- PseudoPack
“PseudoPack is a software library for numerical differentiation by pseudospectral methods. This library provides subroutines for computing the derivative of the Fourier collocation methods for periodical domain and Chebyshev and Legendre collocation methods for the non-periodical domain. State-of-the-art numerical techniques such as Even-Odd Decomposition, and specialized fast algorithms are employed to increase the efficiency of the library. Kosloff-Tal-Ezer Mapping is used for reducing roundoff error in the Chebyshev and Legendre collocation methods. Moreover, highly accurate Lagrange polynomial interpolation is used when forming the differentiation matrices decreasing solution contamination by roundoff error when dealing with a large number of grid points. Other routines for filtering and grid mapping are also included.
Since the user is shielded from any coding errors in one of the main computational kernels, reliability of the solution is enhanced. PseudoPack will speed up code development, increase productivity and enhance re-usability.
The library contains several simple user callable subroutines that return the derivatives and/or filtering (smoothing) of, possibly multi-dimensional, data sets. In term of flexibility and user interaction, any aspect of the library can be modified by a simple change of a small set of input parameters.

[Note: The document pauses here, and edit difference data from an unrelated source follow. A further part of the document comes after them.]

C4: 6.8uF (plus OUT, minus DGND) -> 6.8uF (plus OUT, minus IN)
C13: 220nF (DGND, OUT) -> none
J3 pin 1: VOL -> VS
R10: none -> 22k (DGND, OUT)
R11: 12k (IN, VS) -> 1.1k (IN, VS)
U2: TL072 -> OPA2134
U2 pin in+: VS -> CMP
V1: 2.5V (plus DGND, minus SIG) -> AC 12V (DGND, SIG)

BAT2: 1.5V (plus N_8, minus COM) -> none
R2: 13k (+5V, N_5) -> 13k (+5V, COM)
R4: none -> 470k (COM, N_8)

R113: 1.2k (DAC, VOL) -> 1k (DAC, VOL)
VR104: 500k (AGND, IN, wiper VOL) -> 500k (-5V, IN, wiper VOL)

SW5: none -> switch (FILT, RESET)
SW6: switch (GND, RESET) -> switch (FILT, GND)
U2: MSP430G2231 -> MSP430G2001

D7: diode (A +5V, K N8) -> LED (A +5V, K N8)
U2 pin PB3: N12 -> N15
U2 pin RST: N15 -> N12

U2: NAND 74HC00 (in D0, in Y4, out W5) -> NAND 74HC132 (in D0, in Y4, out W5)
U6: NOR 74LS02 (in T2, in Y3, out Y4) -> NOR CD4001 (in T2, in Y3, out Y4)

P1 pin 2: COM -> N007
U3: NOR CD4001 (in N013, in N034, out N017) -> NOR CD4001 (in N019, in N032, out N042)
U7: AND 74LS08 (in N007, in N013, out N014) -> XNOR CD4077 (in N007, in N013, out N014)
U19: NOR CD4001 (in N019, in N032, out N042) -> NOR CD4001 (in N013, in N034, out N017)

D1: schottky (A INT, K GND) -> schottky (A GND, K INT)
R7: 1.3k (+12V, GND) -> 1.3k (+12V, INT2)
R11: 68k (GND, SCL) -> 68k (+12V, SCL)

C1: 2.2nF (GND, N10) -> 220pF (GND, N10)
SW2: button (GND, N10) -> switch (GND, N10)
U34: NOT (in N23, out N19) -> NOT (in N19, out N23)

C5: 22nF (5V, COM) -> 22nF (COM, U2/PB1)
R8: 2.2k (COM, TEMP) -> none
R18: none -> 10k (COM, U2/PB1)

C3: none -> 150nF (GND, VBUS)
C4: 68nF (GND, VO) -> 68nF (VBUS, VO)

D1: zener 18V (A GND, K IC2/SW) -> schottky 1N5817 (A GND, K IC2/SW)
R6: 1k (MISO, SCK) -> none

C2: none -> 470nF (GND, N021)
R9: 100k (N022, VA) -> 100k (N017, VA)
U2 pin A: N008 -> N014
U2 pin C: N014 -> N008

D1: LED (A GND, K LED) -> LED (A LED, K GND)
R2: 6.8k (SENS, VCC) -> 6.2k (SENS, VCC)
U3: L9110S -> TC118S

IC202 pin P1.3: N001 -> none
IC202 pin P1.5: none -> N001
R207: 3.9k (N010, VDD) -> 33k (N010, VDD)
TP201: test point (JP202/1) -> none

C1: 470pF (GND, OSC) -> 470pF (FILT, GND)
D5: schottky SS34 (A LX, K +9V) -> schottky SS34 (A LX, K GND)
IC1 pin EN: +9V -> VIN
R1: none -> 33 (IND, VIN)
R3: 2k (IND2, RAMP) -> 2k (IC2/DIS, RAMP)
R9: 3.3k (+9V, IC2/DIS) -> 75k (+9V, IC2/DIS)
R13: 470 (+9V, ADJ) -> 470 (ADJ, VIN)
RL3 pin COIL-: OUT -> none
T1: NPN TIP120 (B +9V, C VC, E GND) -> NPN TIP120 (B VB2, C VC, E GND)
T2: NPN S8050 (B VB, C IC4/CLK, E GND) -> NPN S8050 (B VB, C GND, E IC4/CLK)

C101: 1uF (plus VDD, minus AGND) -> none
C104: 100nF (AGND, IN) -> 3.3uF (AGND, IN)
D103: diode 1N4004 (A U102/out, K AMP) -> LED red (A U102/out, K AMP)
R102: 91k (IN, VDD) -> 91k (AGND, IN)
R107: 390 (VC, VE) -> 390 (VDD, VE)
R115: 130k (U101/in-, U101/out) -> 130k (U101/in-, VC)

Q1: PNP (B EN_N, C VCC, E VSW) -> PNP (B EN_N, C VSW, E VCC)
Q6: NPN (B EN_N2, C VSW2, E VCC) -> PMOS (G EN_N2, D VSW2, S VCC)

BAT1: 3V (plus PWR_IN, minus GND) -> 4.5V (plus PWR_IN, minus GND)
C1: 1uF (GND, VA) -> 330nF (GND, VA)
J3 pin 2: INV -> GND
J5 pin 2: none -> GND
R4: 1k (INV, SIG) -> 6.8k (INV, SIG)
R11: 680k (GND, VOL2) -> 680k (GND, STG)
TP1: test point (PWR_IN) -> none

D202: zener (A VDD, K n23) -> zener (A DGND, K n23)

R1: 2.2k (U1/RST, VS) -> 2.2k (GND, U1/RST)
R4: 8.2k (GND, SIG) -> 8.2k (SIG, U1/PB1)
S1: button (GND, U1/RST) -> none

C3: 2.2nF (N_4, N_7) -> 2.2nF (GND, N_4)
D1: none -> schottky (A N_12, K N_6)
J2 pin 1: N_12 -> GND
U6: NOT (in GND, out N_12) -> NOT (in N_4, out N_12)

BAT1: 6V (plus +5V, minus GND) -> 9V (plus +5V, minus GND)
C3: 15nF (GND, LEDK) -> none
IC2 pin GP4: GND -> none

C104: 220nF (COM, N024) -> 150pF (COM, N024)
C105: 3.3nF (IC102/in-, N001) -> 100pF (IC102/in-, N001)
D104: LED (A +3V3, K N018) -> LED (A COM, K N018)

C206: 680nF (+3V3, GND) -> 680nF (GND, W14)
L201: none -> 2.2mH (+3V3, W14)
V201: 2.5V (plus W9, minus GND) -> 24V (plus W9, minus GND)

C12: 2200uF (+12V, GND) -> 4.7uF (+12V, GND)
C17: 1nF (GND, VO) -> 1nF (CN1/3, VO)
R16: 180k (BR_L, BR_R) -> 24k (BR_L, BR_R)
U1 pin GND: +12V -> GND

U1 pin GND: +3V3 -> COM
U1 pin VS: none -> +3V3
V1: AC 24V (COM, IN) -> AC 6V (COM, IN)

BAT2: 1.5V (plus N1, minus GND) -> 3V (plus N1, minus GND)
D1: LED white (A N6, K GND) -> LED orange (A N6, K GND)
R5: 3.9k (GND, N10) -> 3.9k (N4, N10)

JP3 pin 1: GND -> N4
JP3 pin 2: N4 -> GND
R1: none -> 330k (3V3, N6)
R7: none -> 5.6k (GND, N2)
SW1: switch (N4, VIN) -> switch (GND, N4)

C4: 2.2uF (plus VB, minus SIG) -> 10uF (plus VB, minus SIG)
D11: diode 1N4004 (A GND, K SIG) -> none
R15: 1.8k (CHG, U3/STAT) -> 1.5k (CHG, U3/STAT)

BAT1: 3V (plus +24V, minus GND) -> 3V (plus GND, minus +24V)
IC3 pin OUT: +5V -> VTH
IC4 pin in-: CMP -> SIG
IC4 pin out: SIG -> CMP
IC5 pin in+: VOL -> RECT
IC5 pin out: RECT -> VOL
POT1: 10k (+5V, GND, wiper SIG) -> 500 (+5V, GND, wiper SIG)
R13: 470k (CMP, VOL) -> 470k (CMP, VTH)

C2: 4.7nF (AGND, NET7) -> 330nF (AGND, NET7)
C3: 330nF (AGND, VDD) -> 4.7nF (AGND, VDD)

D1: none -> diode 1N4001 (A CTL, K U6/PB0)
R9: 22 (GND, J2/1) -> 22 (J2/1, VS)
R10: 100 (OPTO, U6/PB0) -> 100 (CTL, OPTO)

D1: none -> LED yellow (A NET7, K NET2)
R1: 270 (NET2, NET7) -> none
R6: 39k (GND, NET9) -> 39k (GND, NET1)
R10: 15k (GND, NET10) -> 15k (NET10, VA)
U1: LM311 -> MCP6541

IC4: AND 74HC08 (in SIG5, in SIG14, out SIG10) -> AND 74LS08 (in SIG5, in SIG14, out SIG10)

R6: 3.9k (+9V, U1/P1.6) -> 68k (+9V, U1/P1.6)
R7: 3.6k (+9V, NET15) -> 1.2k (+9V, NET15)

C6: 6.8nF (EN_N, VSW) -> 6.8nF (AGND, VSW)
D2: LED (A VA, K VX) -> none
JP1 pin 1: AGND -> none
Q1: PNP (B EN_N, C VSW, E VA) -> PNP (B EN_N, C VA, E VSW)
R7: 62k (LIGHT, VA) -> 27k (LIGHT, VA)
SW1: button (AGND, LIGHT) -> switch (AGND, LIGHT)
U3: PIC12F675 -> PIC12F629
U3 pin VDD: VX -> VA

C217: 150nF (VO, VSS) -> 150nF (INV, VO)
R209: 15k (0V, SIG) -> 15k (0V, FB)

The source codes of the library are written in Fortran 90.
Using the macro and conditional capability of C Preprocessor, this software package can be compiled into several versions with several different computational platforms. Several popular computational platforms (IBM RS6000, SGI Cray, SGI, SUN) are supported to take advantages of any existing optimized native library such as General Matrix-Matrix Multiply (GEMM) from Basic Linear Algebra Level 3 Subroutine (BLAS 3), Fast Fourier Transform (FFT) and Fast Cosine/Sine Transform (CFT/SFT).”
- chebfun
“The chebfun project is a collection of algorithms, and a software system in object-oriented MATLAB, which extends familiar powerful methods of numerical computation involving numbers to continuous or piecewise-continuous functions. It also implements continuous analogues of linear algebra notions like the QR decomposition and the SVD. The mathematical basis of the system combines tools of Chebyshev expansions, fast Fourier transform, barycentric interpolation, Clenshaw-Curtis quadrature, and recursive zerofinding.”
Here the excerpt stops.